How many readers criticizing me for calling Cuccinelli out have bothered reading the actual Virginia statute?
Let’s consider something practical – like Mann’s failing to disclose the adverse verification r2 results – and see whether it fits within the statute. Cuccinelli doesn’t need to go fishing around emails to find this issue. It’s been on the table for a long time – it was even mentioned in Cicerone’s letter to Barton. Despite claims to the contrary, this piece of potential misconduct has never been investigated. Yes, inquiries have been formed, but they’ve all avoided this issue.
But the problem, folks, is that however much you want to fume about life, the Virginia statute in question offers no particular relief.
Here are the causes of action. Even if Mann were shown to have knowingly withheld an adverse verification r2 result, I don’t see how that fits into any of the following causes of action, all of which are structured towards relatively narrow financial things like fake invoices. Trying to shoehorn verification r2 statistics into these causes of action is the wrong case.
§ 8.01-216.3. False claims; civil penalty.
A. Any person who:
1. Knowingly presents, or causes to be presented, to an officer or employee of the Commonwealth a false or fraudulent claim for payment or approval;
2. Knowingly makes, uses, or causes to be made or used, a false record or statement to get a false or fraudulent claim paid or approved by the Commonwealth;
3. Conspires to defraud the Commonwealth by getting a false or fraudulent claim allowed or paid;
4. Has possession, custody, or control of property or money used, or to be used, by the Commonwealth and, intending to defraud the Commonwealth or willfully to conceal the property, delivers, or causes to be delivered, less property than the amount for which the person receives a certificate or receipt;
5. Authorizes to make or deliver a document certifying receipt of property used, or to be used, by the Commonwealth and, intending to defraud the Commonwealth, makes or delivers the receipt without completely knowing that the information on the receipt is true;
6. Knowingly buys or receives as a pledge of an obligation or debt, public property from an officer or employee of the Commonwealth who lawfully may not sell or pledge the property; or
7. Knowingly makes, uses, or causes to be made or used, a false record or statement to conceal, avoid, or decrease an obligation to pay or transmit money or property to the Commonwealth;
shall be liable to the Commonwealth for a civil penalty of not less than $5,000 and not more than $10,000, plus three times the amount of damages sustained by the Commonwealth.
In addition to the above, the statute of limitation would preclude anything done in the course of MB98 and MBH99, as well as the trick to hide the decline:
§ 8.01-216.9. Procedure; statute of limitations.
A subpoena requiring the attendance of a witness at a trial or hearing conducted under this article may be served at any place in the Commonwealth.

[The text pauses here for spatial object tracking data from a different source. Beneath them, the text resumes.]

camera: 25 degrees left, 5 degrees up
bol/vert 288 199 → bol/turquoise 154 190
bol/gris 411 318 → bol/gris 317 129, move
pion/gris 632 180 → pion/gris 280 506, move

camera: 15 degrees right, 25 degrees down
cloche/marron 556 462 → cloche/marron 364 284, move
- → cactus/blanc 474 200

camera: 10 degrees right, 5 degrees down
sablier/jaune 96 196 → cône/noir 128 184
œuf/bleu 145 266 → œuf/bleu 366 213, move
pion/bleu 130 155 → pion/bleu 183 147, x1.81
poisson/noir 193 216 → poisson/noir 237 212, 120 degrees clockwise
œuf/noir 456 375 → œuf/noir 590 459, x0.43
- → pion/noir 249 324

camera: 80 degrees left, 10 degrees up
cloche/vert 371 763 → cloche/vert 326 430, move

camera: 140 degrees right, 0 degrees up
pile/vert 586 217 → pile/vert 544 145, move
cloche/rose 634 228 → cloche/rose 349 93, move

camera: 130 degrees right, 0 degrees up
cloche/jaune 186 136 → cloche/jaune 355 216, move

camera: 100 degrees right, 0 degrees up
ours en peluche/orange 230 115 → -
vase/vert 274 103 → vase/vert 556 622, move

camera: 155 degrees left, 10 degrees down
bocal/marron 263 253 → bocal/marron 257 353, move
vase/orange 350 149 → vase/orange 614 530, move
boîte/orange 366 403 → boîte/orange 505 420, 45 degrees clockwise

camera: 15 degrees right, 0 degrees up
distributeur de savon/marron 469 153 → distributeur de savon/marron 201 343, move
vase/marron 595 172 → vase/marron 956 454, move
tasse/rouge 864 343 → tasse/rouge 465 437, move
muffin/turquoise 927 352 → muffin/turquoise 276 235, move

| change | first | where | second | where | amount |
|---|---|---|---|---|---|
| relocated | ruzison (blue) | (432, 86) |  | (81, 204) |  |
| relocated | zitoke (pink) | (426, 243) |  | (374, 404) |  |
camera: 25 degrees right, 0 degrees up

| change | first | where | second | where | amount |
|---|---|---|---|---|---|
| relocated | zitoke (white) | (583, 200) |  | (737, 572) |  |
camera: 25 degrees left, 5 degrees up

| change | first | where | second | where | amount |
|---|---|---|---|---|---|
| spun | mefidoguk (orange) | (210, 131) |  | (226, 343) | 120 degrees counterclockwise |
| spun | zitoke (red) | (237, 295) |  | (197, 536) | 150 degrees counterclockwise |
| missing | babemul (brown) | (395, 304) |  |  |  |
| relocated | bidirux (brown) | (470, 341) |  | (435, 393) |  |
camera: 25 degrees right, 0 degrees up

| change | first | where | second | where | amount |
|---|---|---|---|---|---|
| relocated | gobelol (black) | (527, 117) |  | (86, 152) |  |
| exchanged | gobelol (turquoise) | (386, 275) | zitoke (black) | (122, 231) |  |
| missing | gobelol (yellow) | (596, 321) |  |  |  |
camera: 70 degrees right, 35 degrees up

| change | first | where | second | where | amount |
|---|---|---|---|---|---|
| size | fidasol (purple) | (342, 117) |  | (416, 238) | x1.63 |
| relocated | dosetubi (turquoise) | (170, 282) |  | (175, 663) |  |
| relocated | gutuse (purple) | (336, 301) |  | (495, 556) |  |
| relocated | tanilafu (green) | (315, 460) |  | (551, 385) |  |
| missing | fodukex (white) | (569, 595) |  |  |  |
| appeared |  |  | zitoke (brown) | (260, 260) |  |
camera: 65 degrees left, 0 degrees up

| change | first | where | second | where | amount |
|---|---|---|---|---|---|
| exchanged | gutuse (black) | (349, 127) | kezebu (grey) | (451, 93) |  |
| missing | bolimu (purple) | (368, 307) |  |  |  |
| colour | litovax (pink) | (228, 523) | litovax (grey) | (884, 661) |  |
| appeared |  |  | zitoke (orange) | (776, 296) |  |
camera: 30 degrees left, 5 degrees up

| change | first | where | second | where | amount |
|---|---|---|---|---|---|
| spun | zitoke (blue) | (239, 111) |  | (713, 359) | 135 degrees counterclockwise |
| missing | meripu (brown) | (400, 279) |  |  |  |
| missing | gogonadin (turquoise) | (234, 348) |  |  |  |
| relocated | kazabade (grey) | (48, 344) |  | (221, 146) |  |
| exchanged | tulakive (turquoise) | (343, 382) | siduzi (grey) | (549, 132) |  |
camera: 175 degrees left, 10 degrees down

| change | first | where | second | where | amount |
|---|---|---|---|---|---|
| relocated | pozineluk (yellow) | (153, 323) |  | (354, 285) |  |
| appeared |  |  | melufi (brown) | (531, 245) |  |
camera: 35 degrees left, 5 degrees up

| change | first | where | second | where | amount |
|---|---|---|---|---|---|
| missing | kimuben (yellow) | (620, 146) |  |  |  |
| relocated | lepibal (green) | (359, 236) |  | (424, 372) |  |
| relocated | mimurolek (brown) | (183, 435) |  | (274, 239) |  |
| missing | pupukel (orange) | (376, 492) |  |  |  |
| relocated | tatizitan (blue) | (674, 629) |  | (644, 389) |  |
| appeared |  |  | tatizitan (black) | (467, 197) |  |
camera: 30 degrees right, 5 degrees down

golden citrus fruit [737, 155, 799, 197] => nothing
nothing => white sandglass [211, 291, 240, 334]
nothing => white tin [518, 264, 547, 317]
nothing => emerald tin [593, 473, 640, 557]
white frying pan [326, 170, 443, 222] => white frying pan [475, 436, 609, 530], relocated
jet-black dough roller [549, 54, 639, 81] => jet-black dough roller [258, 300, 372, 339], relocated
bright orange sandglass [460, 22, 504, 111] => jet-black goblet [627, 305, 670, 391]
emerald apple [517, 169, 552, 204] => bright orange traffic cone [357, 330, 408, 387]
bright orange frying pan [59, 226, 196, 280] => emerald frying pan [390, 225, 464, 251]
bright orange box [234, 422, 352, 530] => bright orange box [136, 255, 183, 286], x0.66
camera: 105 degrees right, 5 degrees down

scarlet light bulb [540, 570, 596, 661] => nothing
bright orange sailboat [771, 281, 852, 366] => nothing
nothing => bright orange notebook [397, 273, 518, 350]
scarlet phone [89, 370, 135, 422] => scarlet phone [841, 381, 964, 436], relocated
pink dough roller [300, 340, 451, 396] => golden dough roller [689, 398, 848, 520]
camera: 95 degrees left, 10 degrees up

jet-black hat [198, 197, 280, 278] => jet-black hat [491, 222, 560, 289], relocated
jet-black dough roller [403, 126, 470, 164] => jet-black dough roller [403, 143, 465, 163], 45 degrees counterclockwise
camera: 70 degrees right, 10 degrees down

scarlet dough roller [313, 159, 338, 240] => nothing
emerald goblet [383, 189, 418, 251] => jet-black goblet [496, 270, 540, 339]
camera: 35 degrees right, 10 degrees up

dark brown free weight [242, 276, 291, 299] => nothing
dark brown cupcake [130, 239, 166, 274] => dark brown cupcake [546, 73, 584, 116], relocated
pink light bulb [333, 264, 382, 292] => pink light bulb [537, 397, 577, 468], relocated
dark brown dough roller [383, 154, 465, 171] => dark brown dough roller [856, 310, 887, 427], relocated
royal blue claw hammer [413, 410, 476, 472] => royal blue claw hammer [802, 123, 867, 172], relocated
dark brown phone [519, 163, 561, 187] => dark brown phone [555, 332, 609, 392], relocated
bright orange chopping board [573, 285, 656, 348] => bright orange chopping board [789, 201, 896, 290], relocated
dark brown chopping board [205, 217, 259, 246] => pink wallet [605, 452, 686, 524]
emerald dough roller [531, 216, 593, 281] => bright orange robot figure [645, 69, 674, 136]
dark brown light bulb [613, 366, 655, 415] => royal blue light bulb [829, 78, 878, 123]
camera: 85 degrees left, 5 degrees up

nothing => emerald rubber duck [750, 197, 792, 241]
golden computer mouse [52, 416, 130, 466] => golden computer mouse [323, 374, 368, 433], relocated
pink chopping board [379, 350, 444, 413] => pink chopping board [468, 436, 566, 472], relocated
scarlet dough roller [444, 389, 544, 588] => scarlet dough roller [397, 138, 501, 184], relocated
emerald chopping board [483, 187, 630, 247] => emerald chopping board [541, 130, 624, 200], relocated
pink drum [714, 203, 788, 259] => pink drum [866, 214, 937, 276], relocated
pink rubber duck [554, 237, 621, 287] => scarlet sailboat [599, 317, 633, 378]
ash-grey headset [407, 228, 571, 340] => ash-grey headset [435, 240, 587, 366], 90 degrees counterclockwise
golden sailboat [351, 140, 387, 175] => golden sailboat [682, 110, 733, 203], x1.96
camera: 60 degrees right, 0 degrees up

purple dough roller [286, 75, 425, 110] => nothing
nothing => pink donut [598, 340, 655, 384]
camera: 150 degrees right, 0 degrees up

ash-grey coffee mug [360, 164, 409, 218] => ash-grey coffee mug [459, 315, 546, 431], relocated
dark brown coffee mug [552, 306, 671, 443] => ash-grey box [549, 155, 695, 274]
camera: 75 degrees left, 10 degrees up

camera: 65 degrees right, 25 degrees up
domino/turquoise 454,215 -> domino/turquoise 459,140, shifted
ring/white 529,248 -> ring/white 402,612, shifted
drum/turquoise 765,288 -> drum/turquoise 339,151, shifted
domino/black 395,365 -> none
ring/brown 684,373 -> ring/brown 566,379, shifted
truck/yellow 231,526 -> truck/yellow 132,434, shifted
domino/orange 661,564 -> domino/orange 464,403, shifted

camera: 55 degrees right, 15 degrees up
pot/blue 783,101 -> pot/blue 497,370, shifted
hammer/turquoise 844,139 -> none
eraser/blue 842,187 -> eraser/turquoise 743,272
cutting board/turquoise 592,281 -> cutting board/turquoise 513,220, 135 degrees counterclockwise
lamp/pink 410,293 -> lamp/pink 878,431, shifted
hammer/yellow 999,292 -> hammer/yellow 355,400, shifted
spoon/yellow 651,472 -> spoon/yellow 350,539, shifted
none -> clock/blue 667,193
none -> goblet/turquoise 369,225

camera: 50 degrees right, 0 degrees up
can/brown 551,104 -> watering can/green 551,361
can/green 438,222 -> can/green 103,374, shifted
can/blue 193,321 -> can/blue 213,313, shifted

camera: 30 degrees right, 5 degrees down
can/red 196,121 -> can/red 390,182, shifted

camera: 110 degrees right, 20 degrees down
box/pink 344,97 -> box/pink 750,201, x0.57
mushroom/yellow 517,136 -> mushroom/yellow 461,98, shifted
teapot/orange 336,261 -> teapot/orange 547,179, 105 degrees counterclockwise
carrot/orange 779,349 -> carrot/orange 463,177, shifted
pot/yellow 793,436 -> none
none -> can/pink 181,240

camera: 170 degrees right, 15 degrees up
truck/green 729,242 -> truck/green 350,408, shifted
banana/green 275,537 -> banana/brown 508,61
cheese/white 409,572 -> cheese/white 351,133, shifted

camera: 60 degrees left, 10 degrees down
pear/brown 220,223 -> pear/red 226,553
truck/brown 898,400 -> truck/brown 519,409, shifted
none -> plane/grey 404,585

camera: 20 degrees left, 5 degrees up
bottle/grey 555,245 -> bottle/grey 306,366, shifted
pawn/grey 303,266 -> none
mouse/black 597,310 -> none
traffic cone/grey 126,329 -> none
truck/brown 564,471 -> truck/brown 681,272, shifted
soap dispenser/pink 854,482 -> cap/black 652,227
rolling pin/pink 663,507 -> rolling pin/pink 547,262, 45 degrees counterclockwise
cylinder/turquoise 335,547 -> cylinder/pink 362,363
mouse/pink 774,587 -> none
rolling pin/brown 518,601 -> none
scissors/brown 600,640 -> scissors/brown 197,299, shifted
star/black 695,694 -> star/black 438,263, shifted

A civil action under § 8.01-216.5 may not be brought (i) more than six years after the date on which the violation is committed or (ii) more than three years after the date when facts material to the right of action are known or reasonably should have been known by the official of the Commonwealth charged with responsibility to act in the circumstances, but in that event no more than ten years after the date on which the violation is committed, whichever occurs last.
I don’t see any connection between Mann’s emails and offences under this statute. As such, Cuccinelli’s actions seem to me to be a capricious exercise of executive power.
People also need to realize that exercises like Cuccinelli’s debase legitimate exercise of executive power.